Gnuplot interface is a little dated, so custom visualisations are not so easy yet many disciplines today have a bunch of them. This should not have been a problem but it is because the gnuplot licence makes it unforkable and that discourages contributions. Contributions -- that would allow it to evolve, e.g into a base package (API) onto which other plotting packages could be built. I think this would be an irresistible allure since gnuplot is in my experience the fastest plotting package out there.
Good points, but the thing about matplotlib is it's Python so you have an integrated solution for scientific data analysis and visualization. Instead of having 10 different tools, you have one. Still, I find the plots on the gnuplotting site to be quite impressive -- at least as good as matplotlib. (I end up using both, gnuplot -- b/c of emacs integration -- and matplotlib.)
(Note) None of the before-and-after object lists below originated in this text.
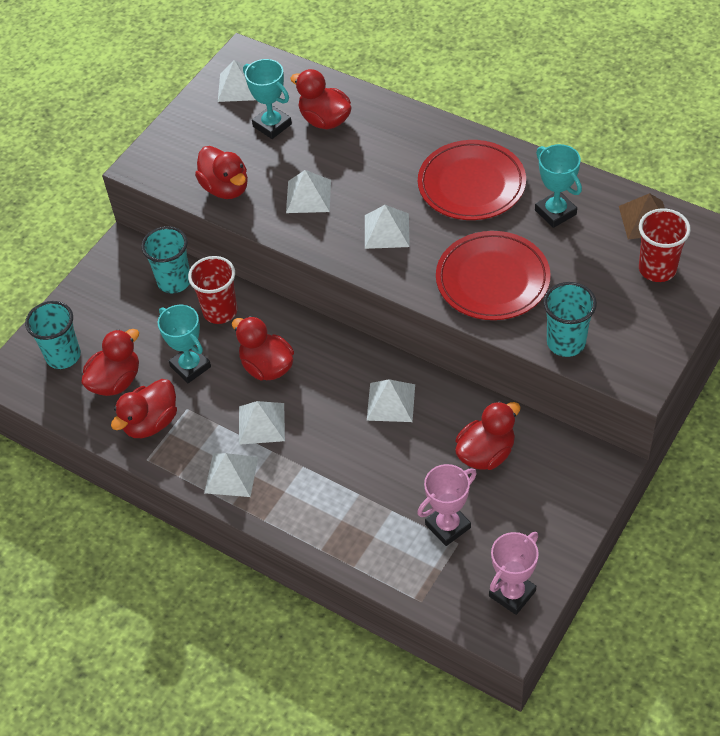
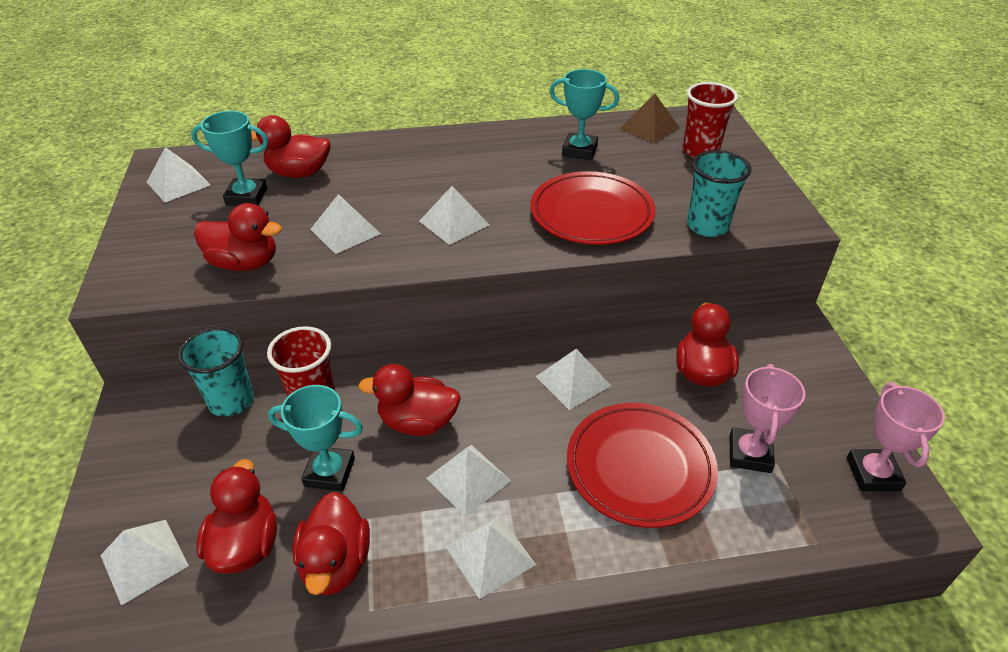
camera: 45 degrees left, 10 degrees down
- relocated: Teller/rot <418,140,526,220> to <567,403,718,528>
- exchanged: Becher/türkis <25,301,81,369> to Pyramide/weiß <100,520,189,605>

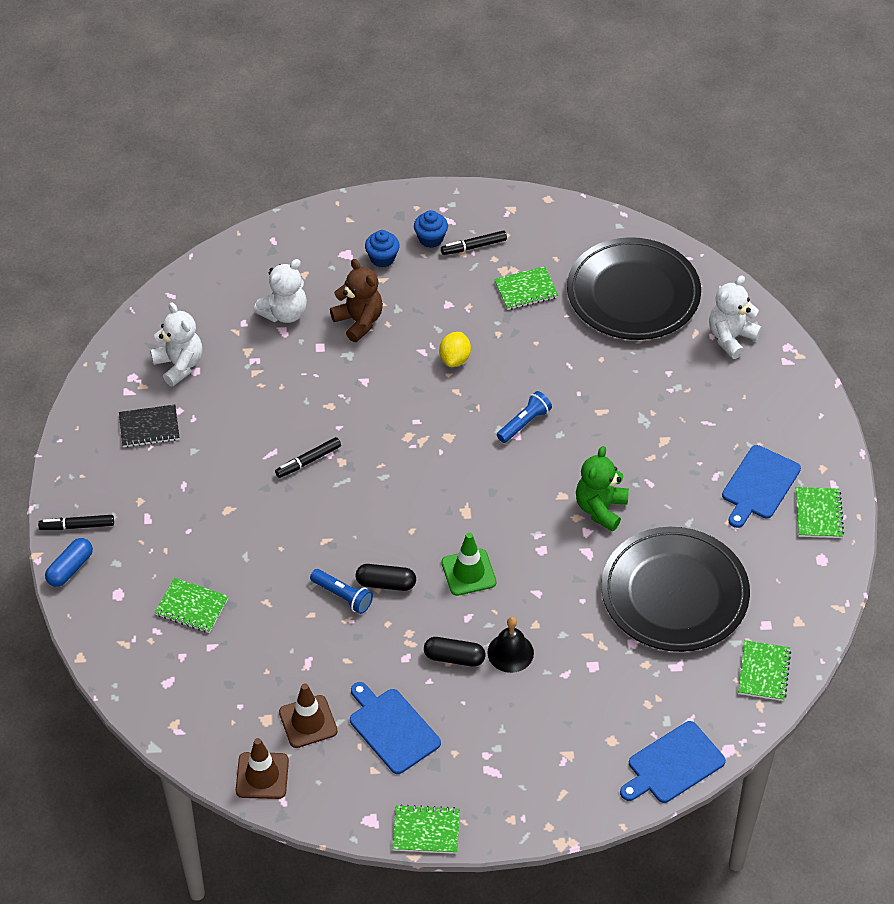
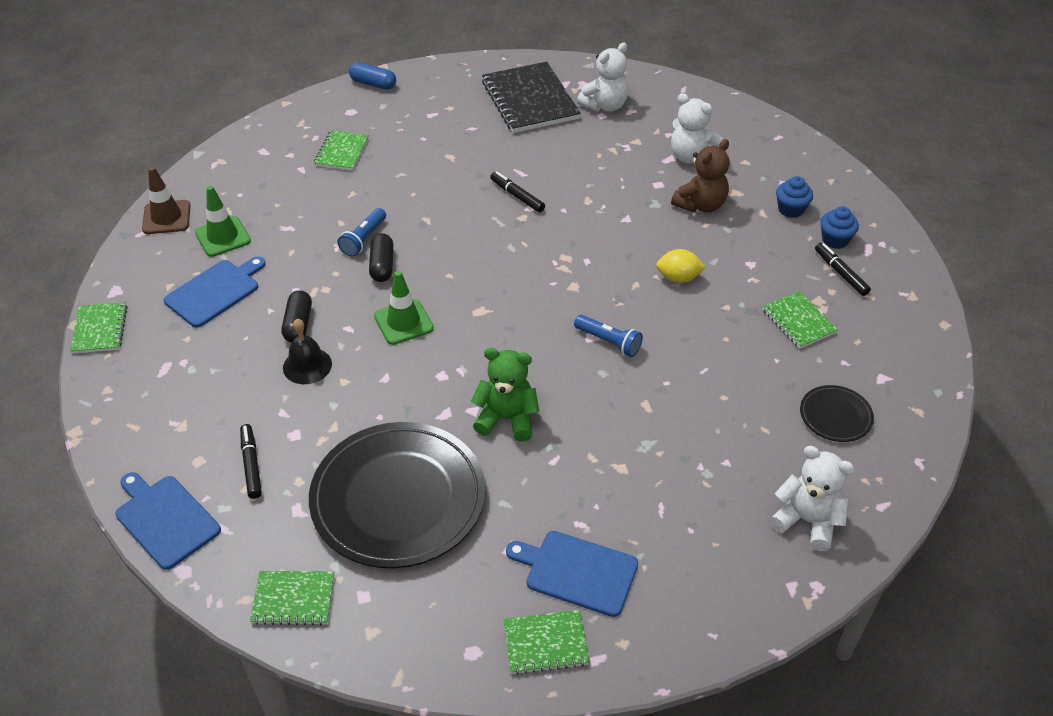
camera: 80 degrees right, 5 degrees down
- size: Teller/schwarz <567,237,701,340> = <800,385,874,442> x0.44
- size: Notizbuch/schwarz <119,405,180,448> = <482,62,581,133> x1.86
- relocated: Filzstift/schwarz <38,515,114,530> to <240,424,262,499>
- colour: Leitkegel/braun <279,683,338,748> to Leitkegel/grün <195,185,251,257>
ggplot2 does things differently for several good reasons -- for example, by rebuilding the interface around the grammar of graphics, making construction and composition of plots much more coherent. http://vita.had.co.nz/papers/layered-grammar.pdf
Same here. I was a somewhat heavy user of gnuplot and Grace (http://plasma-gate.weizmann.ac.il/Grace/ , anybody remember that one, heh?), but what caused me to abandon them was that I needed much more than a plotting program. I made myself a python-based workflow/analysis environment, where I slurped in the results of simulations, did various munging on the data, some (somewhat custom) regression fits, generation of input data to other simulations etc. And yes, on-screen and later on publication quality plots too. matplotlib was a godsend here, really. Sure, I could have coded up some gnuplot/grace interface (say, generate input files and shelling out to the program), but, ugh, why?
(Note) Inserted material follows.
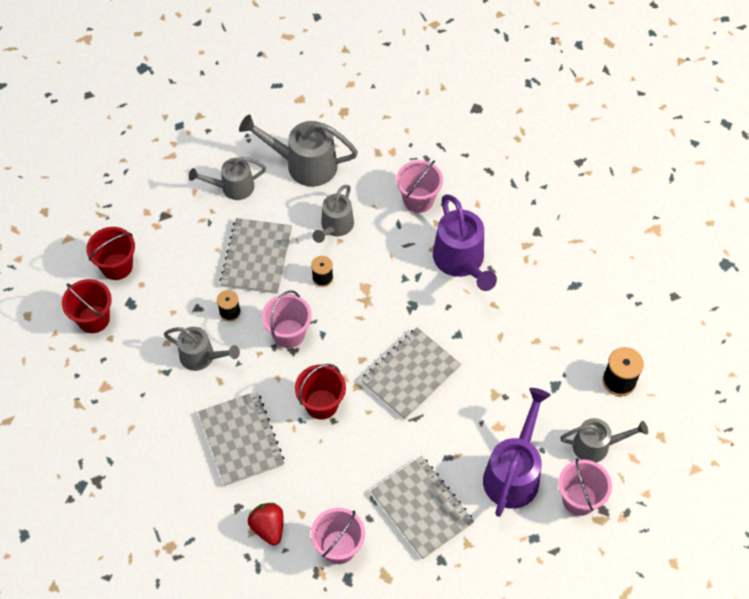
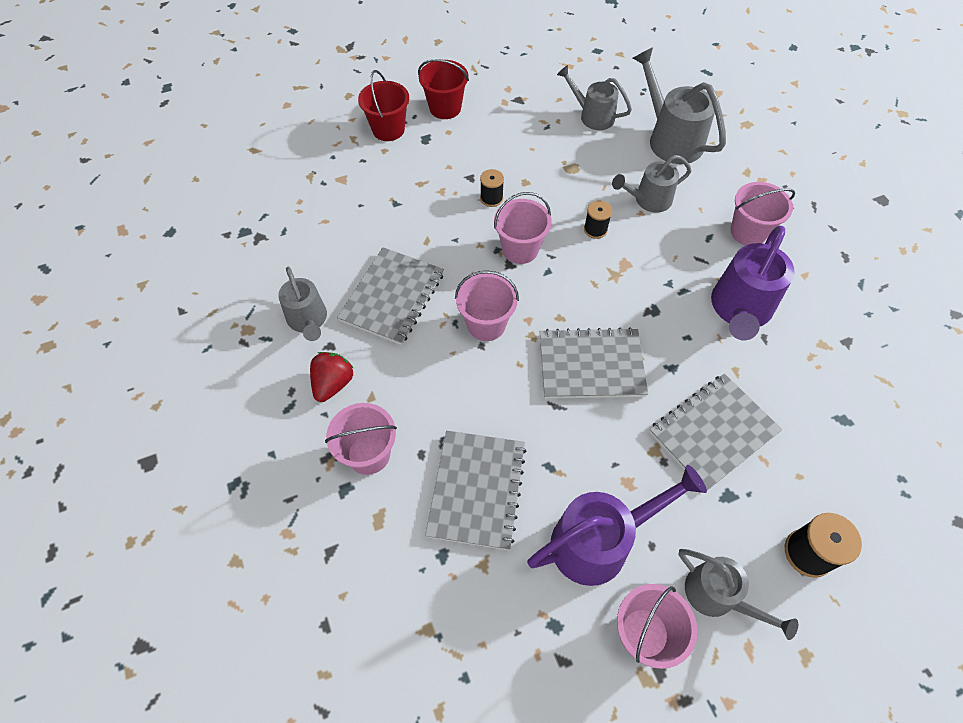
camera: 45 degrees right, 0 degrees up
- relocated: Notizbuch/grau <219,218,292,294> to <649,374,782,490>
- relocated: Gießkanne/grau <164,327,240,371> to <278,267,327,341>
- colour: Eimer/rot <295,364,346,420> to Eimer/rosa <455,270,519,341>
I've used it for all the plots in my thesis. AFAIK, it's the only plotting library that does what gnuplot's epslatex terminal does: graphical elements are placed in an EPS file, while textual elements are placed as TeX, letting me have exactly the same fonts and sizes in the plots and in the rest of the thesis.
Every pixel is a datapoint. There are only 1.5M values in that render (3-tuples of time, frequency and intensity) but the resolution of that chart is pretty low. People casually do charts a hundred times larger. Then you start running into other problems, like sharing the images. Firefox won't display images wider/taller than 32k px for example.
I really like gnuplot as a nice, lightweight alternative to matplotlib. Plus, it has great emacs, org-mode, babel integration. gnuplotting is an impressive resource and I had no idea plots could get so sophisticated with different earth projections, for example.
I was wondering the exact same thing. I'm in condensed matter and gnuplot is seen as a relic more than anything else. Most people in my field use origin, matlab or python.
I used Gnuplot five or ten years ago when I barely knew of anything else, but I don't have a sense of what its advantages are these days.